The Eastern Catholic Churches fifty years after the Second Vatican Council was the central theme of the Assembly of the Congregation for the Oriental Churches. Five talks illustrated the theme: the role of Eastern Christians and their influence on Vatican II: ecclesial and ecumenical issues; pastoral mission between East and West; the diaspora of Eastern Christians; the impact of Vatican II on the relations between the Eastern Churches and Rome, and on the daily life of the Eastern Churches.

The work of the meeting allowed everyone to talk simply and frankly without any taboo or forbidden topic and this lead to a constructive dialogue which touched on critical issues such as: patriarchal authority outside patriarchal territories, the authority of patriarchs in the Gulf, lifting the prohibition on Eastern Churches appointing married priests outside their patriarchal territories, working relations with the Congregation for the Oriental Churches.

The meeting with Pope Francis began with a joint prayer, at the end of which Cardinal Leonardo Sandri addressed the Holy Father, who greeted all the participants. Cardinal Rai, Patriarch of the Maronites then took the floor to present to the Pope the various documents of the Assemblies of Eastern Catholic Patriarchs. The discussion was then opened up and everyone was able to talk simply and frankly.

No press release was issued after this meeting. The matters broached and addressed have to be further explored and studied before being re-submitted to the Holy Father, and only then will decisions be able to be taken.

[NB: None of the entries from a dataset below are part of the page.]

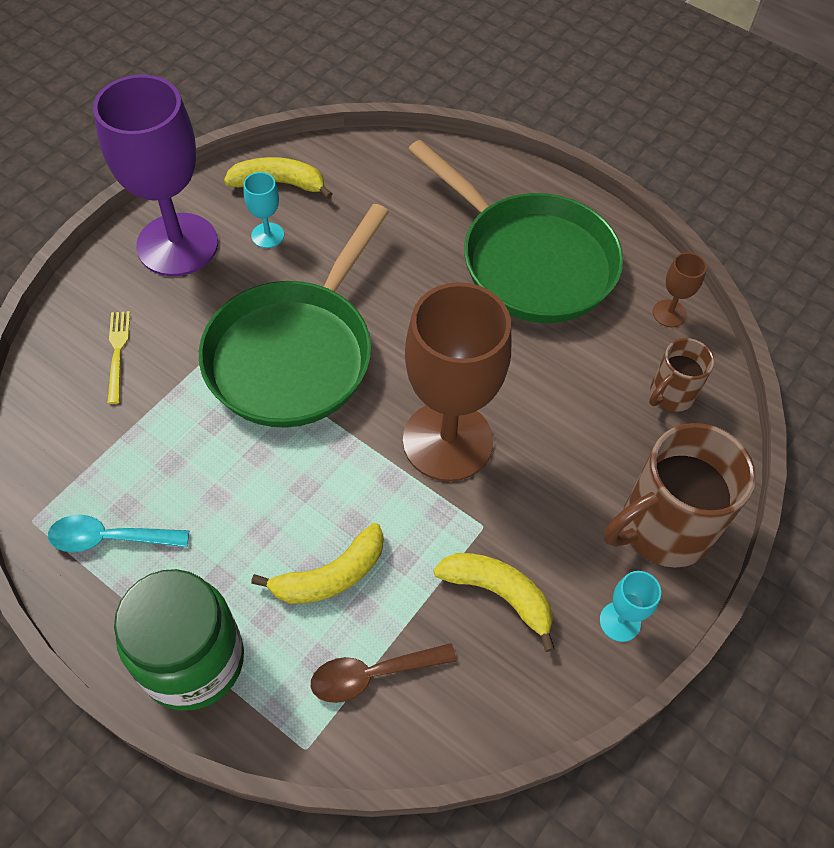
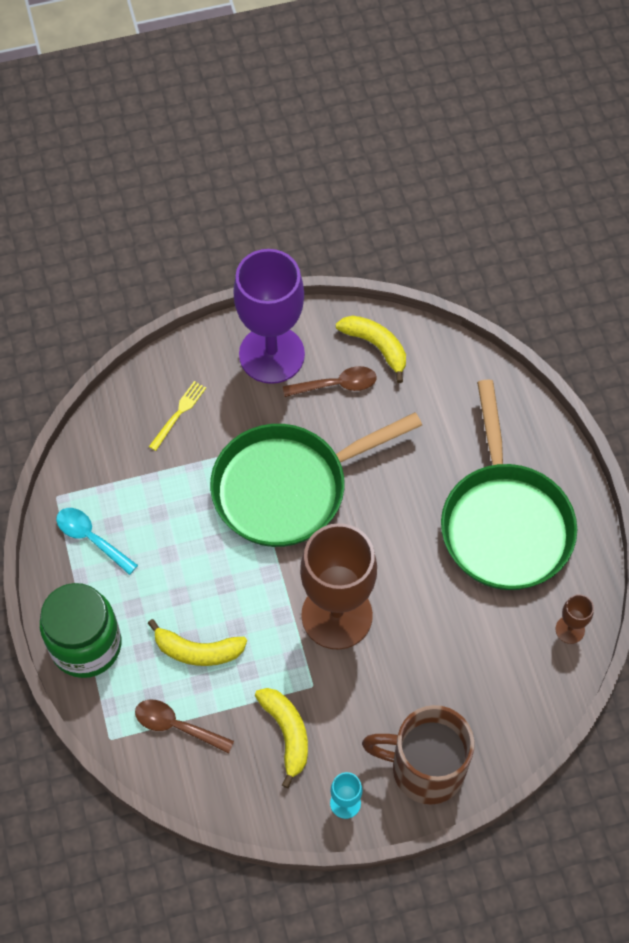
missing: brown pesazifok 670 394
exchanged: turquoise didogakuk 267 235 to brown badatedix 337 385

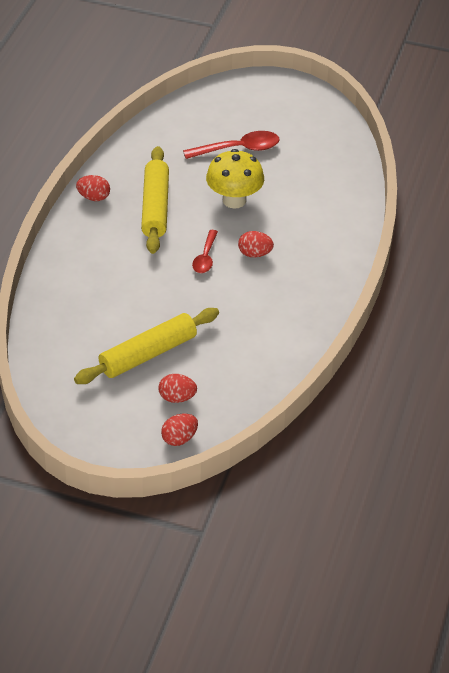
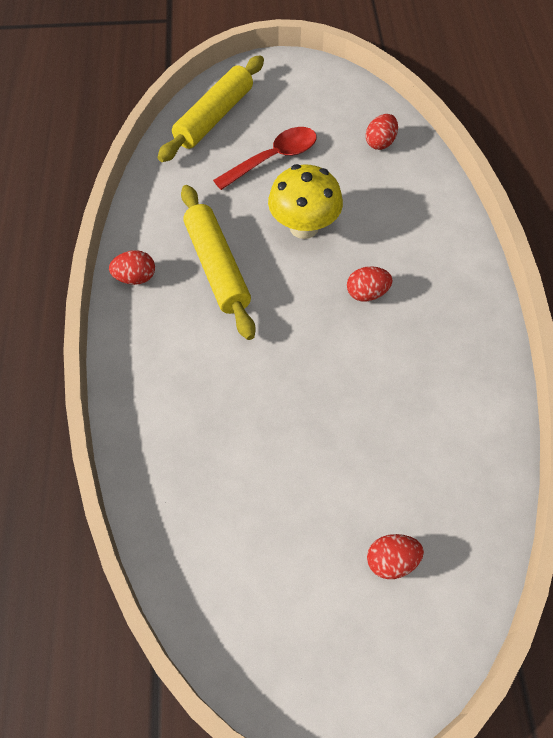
missing: red badatedix 205 257
relocated:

What was important in this meeting was simply the quality of the debate and the possibility given to each one to speak directly to the Holy Father in a frank and constructive dialogue. The situation in Arab countries was obviously at the heart of all the issues discussed. All the Patriarchs had gratefully hailed Pope Francis’ call for 7 September to be a day of fasting and prayer for peace in Syria and in the Middle East, as they had requested constant efforts and appeals for prayer and peace and for them to be the subject of continuous focus on the part of the Congregation for the Oriental Churches and the Holy Father.

Peace is the primordial condition for the sustainability of Christians’ presence and role in their countries in the Middle East for everyone’s benefit; for curbing the exodus of Christians and its tragic consequences; for Muslim-Christian dialogue and knowing how to live together with Islam; for preserving liberties.

On the evening of 21 November, and on the occasion of Lebanon’s national day, Gregorios III together with the Maronite Patriarch, Cardinal Beshara Boutros al-Rai, the Armenian Catholic Patriarch, Nerses Bedros XIX, and the Syriac Catholic Patriarch, Ignatios Joseph III Younan, went to the Lebanese Embassy to celebrate the seventieth anniversary of Lebanese independence.